16 de junio de 202616 min

Mis aseveraciones sobre la UFC White House

Antes de que se cerrara la jaula, las señales ya estaban sobre la mesa.

Octogono UFC en la casa Blanca

Desde hace un tiempo, he tenido la tendencia de escribir cartas a diferentes personalidades. No es algo que habitualmente haga, pero lo he hecho solo en casos que considere oportunos y relevantes. El caso de esta ocasión es uno de esos que resultará un tanto difícil de creer.

Un presentimiento rondaba mi cabeza desde hace meses. La UFC estelarizaría un evento conmemorativo en Washington DC, en la Casa Blanca, por el aniversario 250 de EE.UU. El estelar del combate sería Ilia Topuria, el doble campeón hispano-georgiano, contra el actual campeón interino Justin Gaethje.
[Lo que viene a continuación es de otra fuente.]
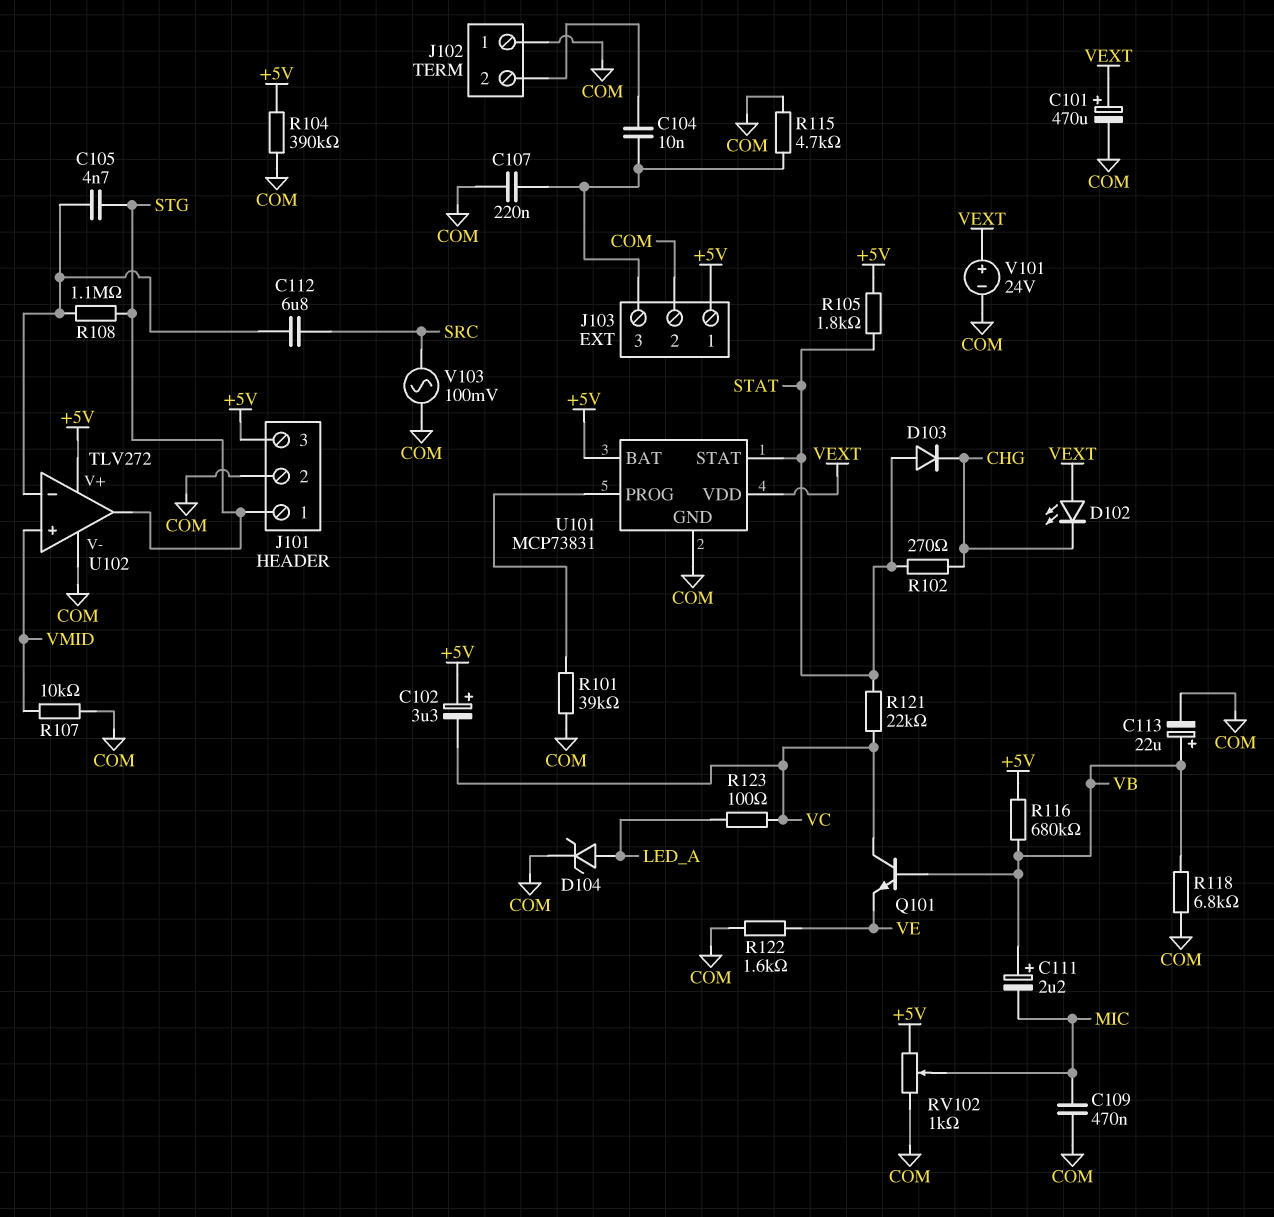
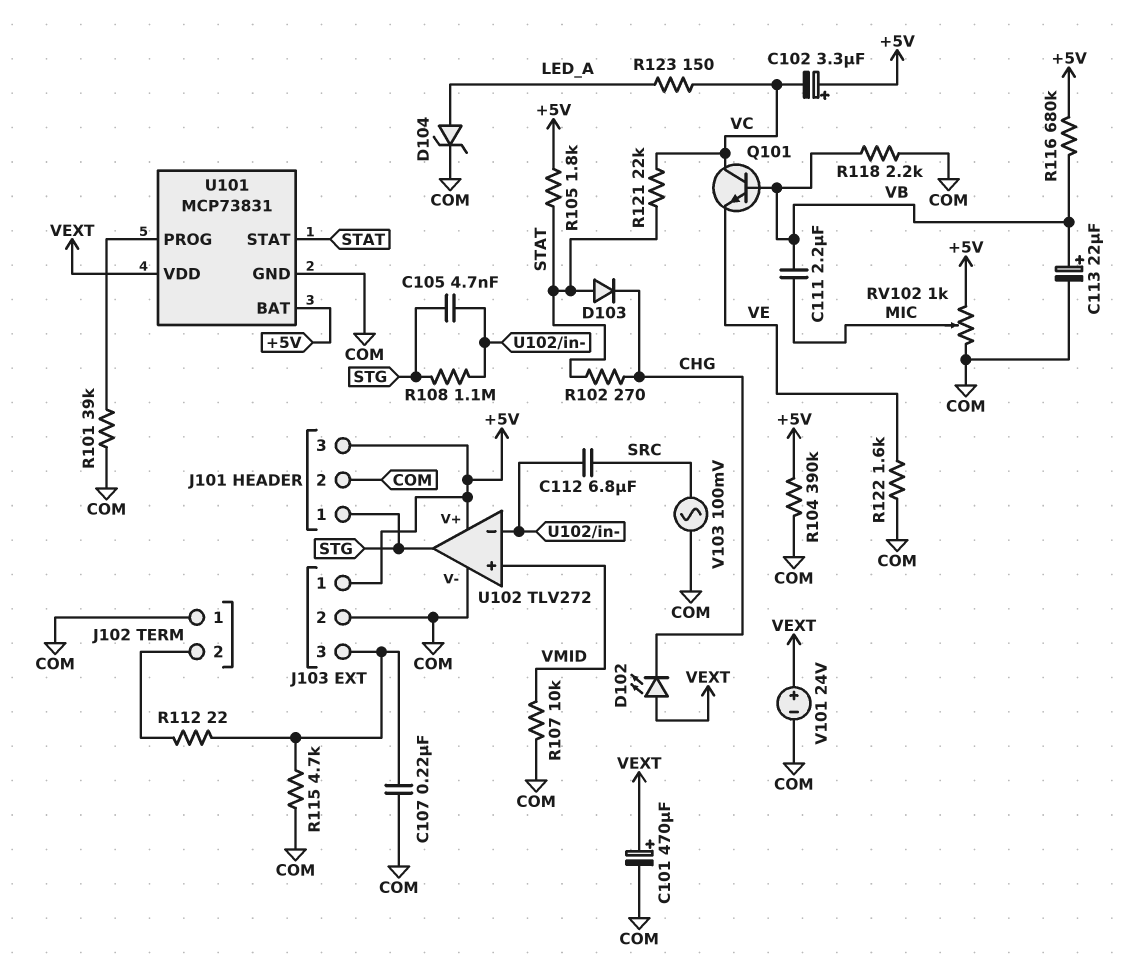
C104: 10nF (J102/2, J103/3) -> none
C109: 470nF (COM, MIC) -> none
C111: 2.2uF (plus VB, minus MIC) -> 2.2uF (MIC, VB)
R112: none -> 22 (J102/2, J103/3)
R118: 6.8k (COM, VB) -> 2.2k (COM, VB)
R123: 100 (LED_A, VC) -> 150 (LED_A, VC)

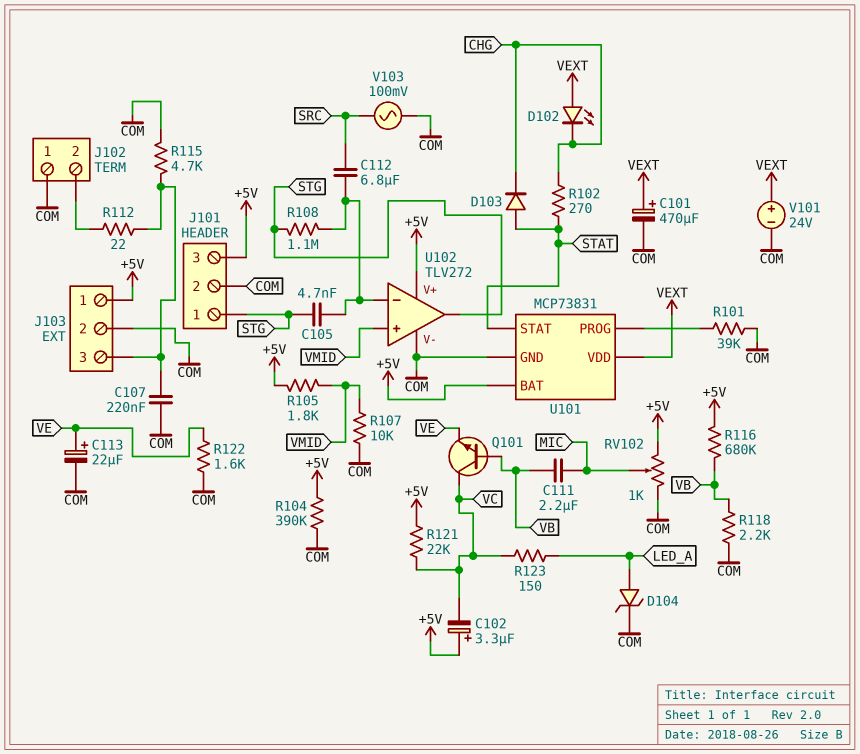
C113: 22uF (plus VB, minus COM) -> 22uF (plus VE, minus COM)
R105: 1.8k (+5V, STAT) -> 1.8k (+5V, VMID)
R121: 22k (STAT, VC) -> 22k (+5V, VC)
Pese a la opinión popular, que animosamente criticaba el emparejamiento de esta pelea, circuitos en mi mente me hacían ver que algo interesante podría desarrollarse en el caso de que las piezas se moviesen en la dirección correcta.
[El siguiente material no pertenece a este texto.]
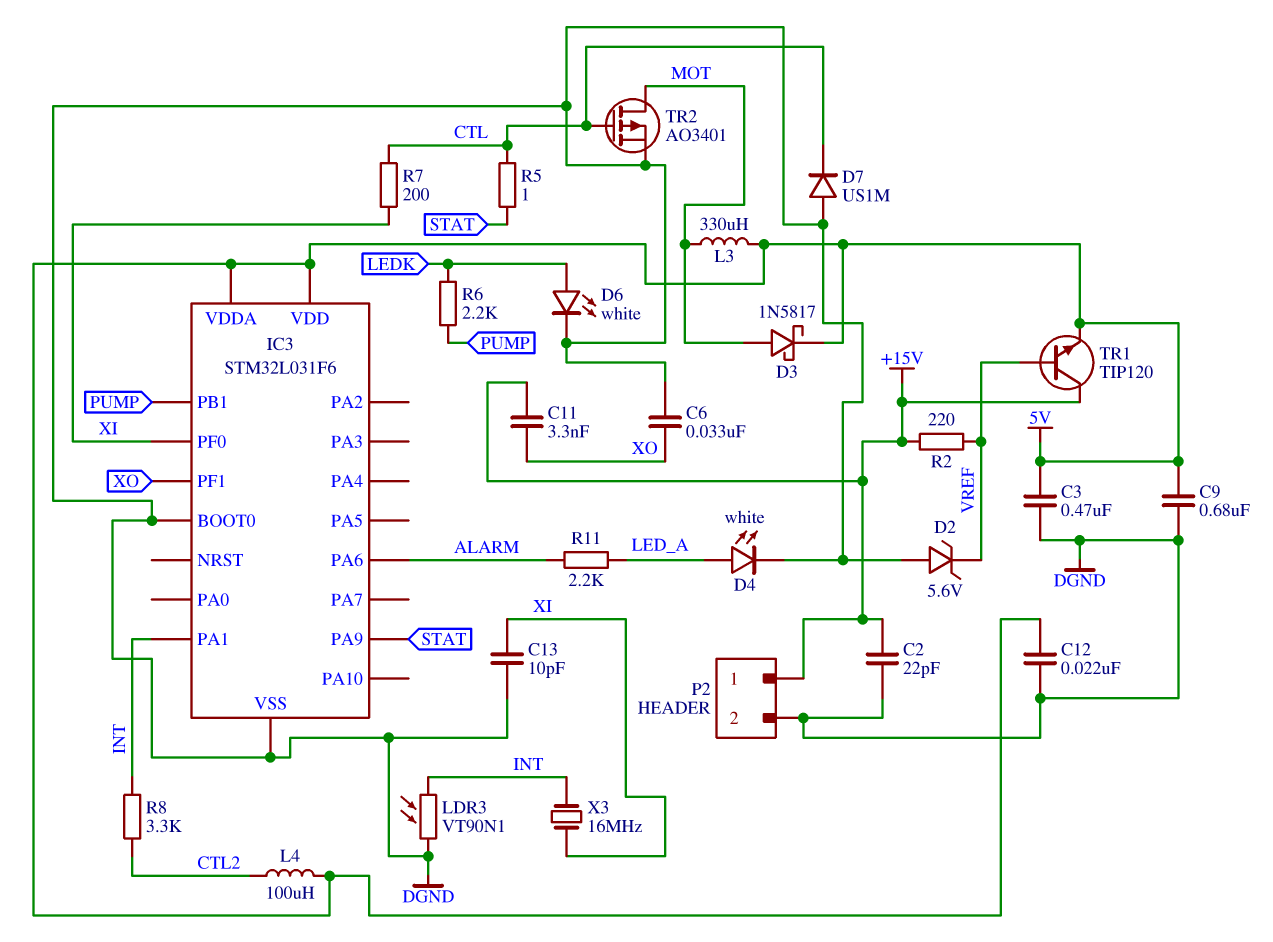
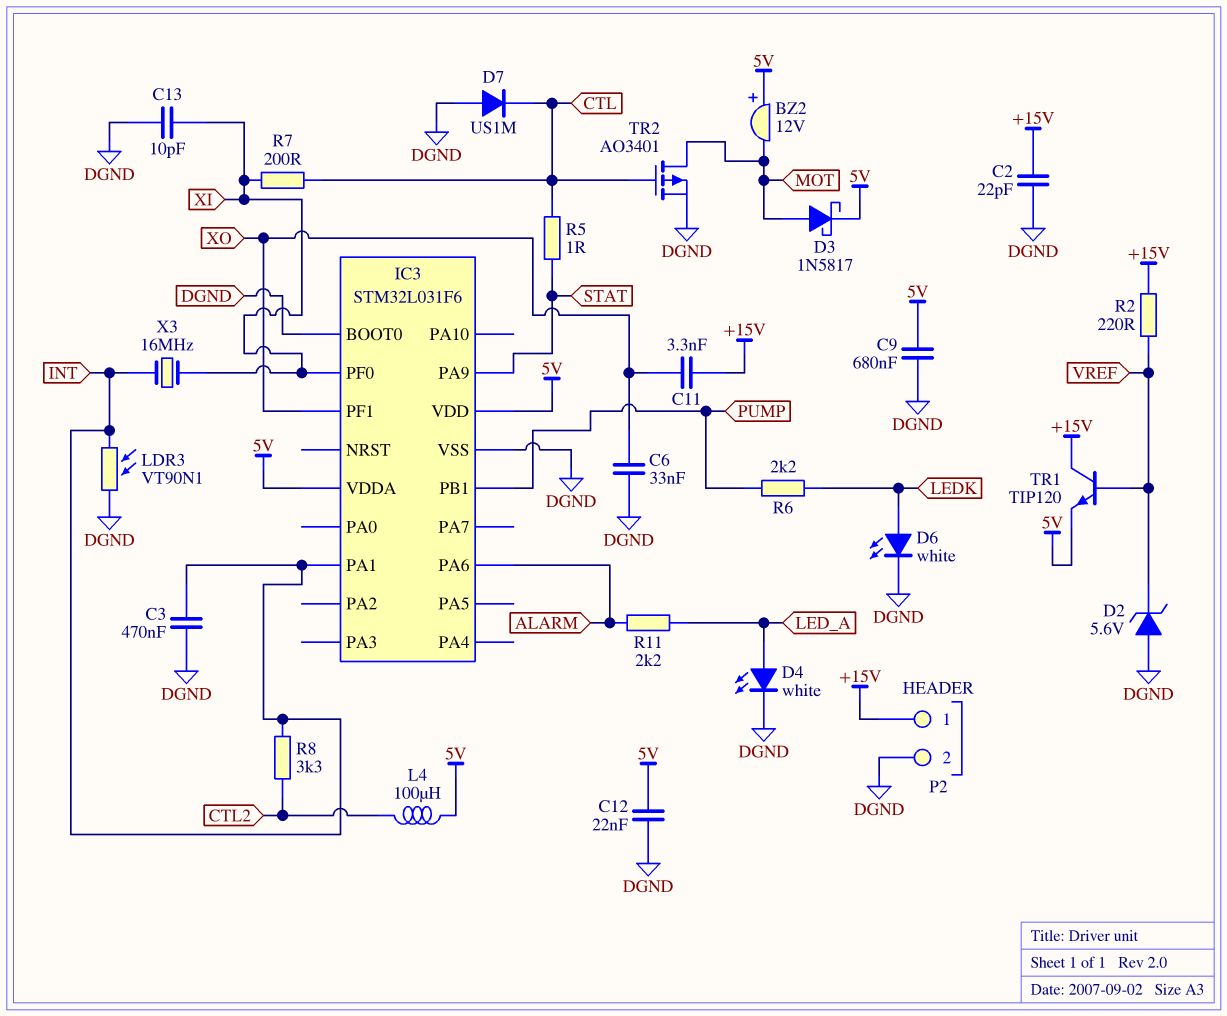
BZ2: none -> buzzer 12V (plus 5V, minus MOT)
C3: 470nF (5V, DGND) -> 470nF (DGND, INT)
L3: 330uH (5V, MOT) -> none

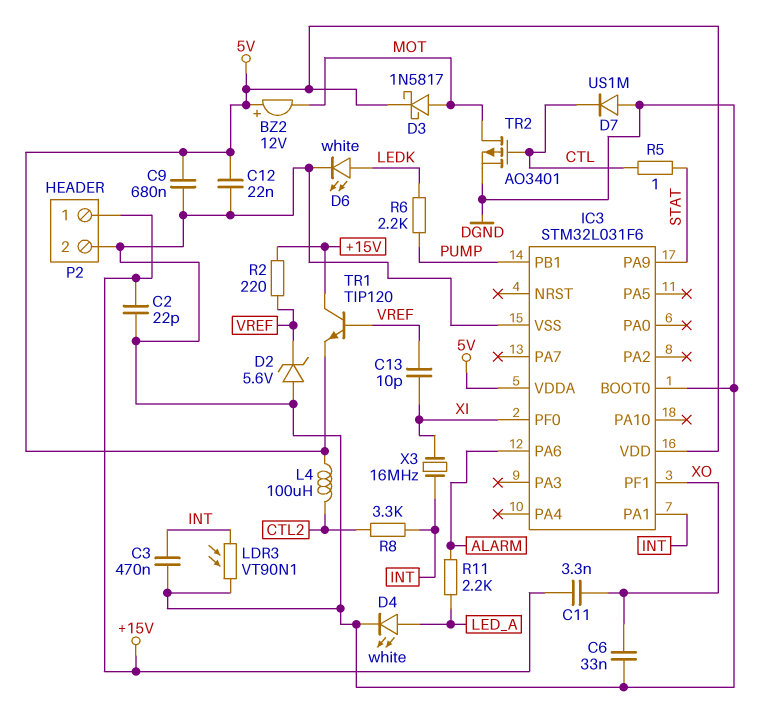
C13: 10pF (DGND, XI) -> 10pF (VREF, XI)
R7: 200 (CTL, XI) -> none

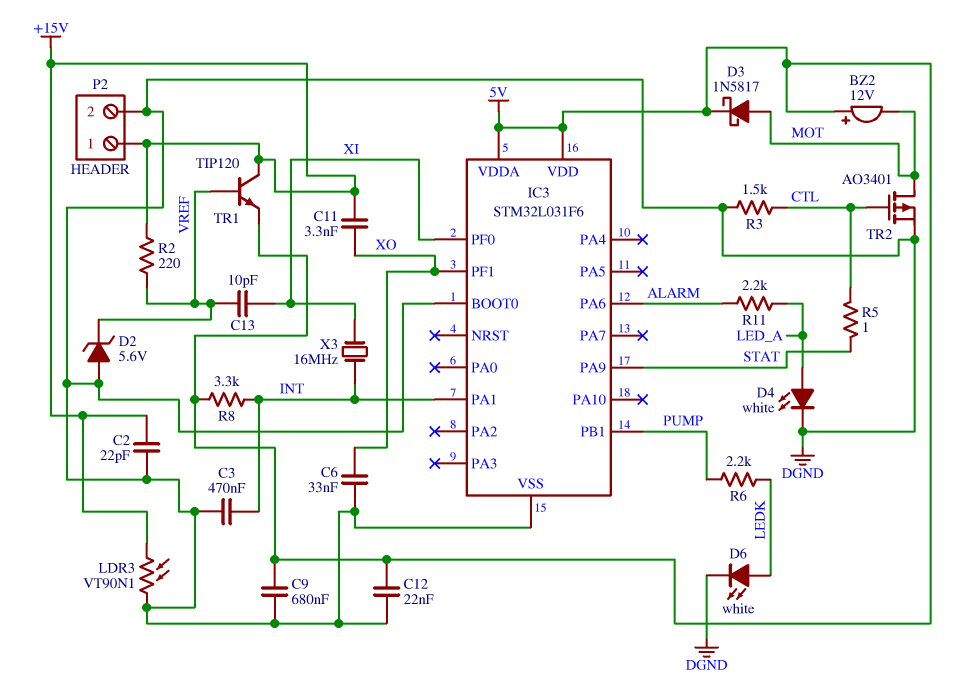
D7: diode US1M (A DGND, K CTL) -> none
L4: 100uH (5V, CTL2) -> none
LDR3: VT90N1 (DGND, INT) -> VT90N1 (+15V, DGND)
R3: none -> 1.5k (CTL, DGND)
R8: 3.3k (CTL2, INT) -> 3.3k (5V, INT)

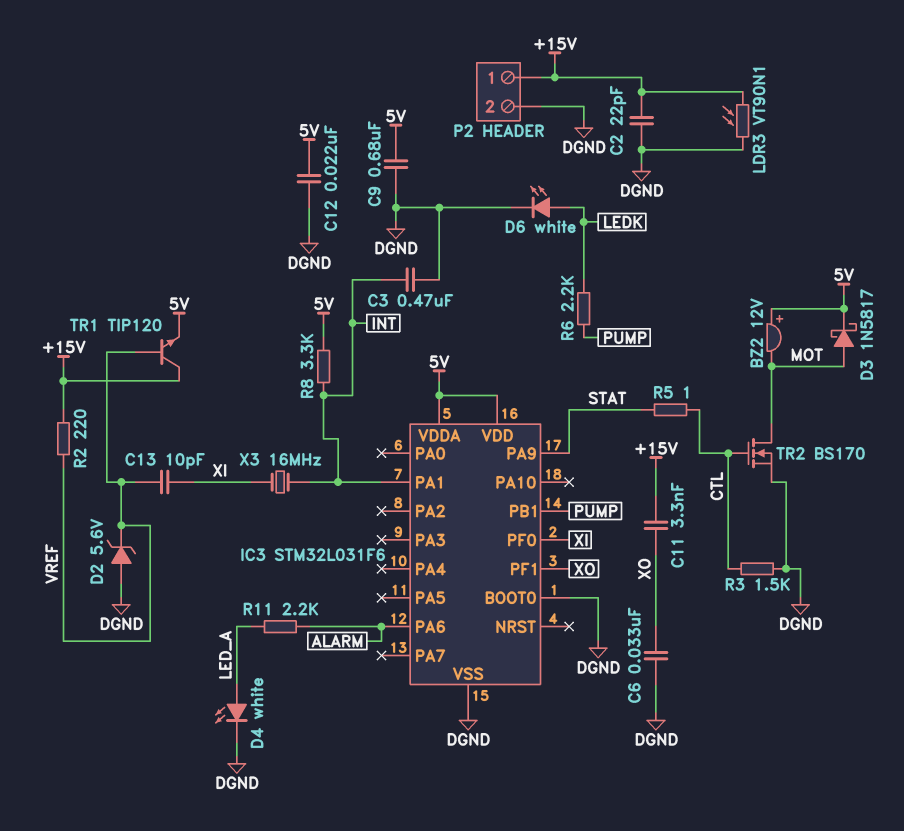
TR2: PMOS AO3401 (G CTL, D MOT, S DGND) -> NMOS BS170 (G CTL, D MOT, S DGND)

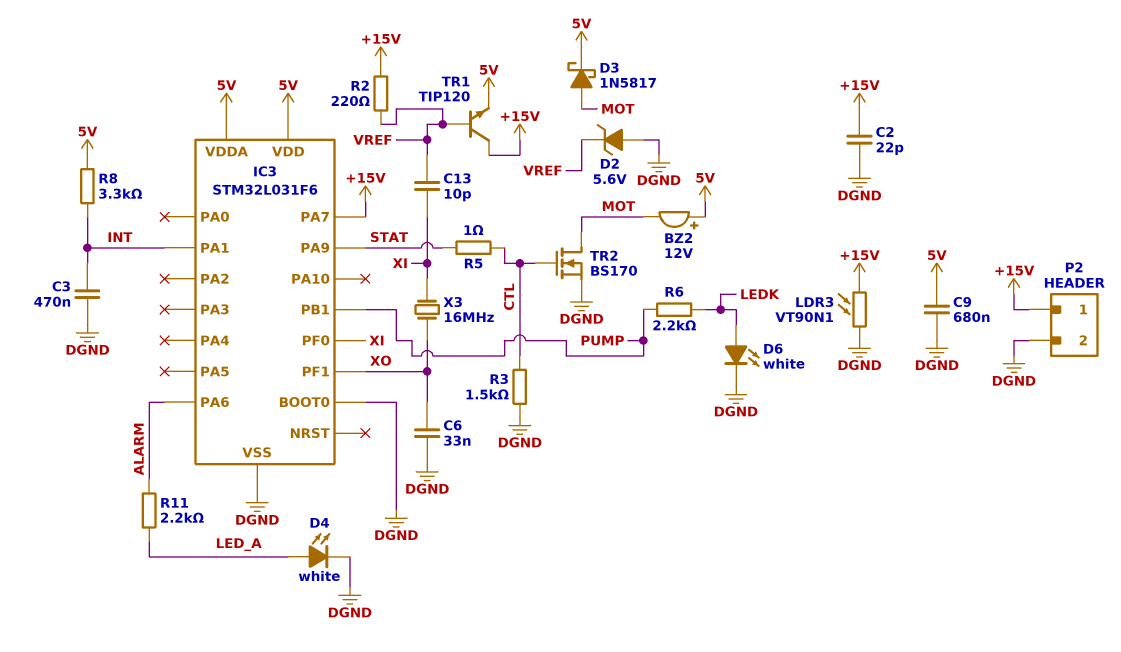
C11: 3.3nF (+15V, XO) -> none
C12: 22nF (5V, DGND) -> none
IC3 pin PA7: none -> +15V
X3: 16MHz (INT, XI) -> 16MHz (XI, XO)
Mi primera intención era escribir una carta a GreenFits, quien es uno de los creadores de contenido más grande de las MMA en el mundo hispano. Si alguien pudiese hacer llegar una advertencia a Topuria, probablemente fuese él uno de los que más probabilidades tiene.

Mi borrador inicial, muy diferente de la nota actual, contemplaba posibles elementos determinantes que llevarían a la derrota de Topuria y, ante este posible caso, pequeñas medidas y sugerencias personales para prevenir una derrota, recomendaciones basadas en mi imaginación, por supuesto.

Viendo cómo se modificaba el discurso de Óscar durante sus últimos videos, señalando la presión y el ajetreado horario previo al combate de Ilia, descarté la idea de enviarle un correo, ya que sentía que lo enviaría cuando ya estaba demasiado desarrollado. Una advertencia de mi parte podría conseguir el efecto esperado; podía ver cómo mi carta aumentaría la bola de nieve inminente que estaba a punto de venir, cuando ciertamente esperaba que con mi mensaje se abriera la puerta y se anulasen las circunstancias desfavorables.

Descarté la idea de enviarle una carta por correo y decidí esperar si mis aseveraciones resultaban ser ciertas o erróneas, a pesar de que esto llevase a concluir —desde los ojos del observador futuro— que el texto carece en gran parte de credibilidad al publicarlo posterior al combate.

Los puntos a continuación señalados son meras elucubraciones basadas en mi distante posición de observador. Más que creer que esto se basa en un fraude, un evento comprado o una coacción, baso todas mis aseveraciones en pequeños puntos determinantes que podrían dar el incentivo necesario para terminar por desarrollar el resultado que hoy por hoy ya ha sucedido.

Entorno

Hablemos de los ingredientes que están sobre la mesa; pensemos en cada uno de los aspectos que ondean sobre el entorno y que podrían dar atisbos de derrota.

Es importante aclarar el punto anterior. Me parece importante señalar nuevamente el siguiente mensaje. El hecho de que lo puedas leer nuevamente no es un error; significa literalmente que el autor de este texto, que soy yo, quiere que esto te quede muy claro.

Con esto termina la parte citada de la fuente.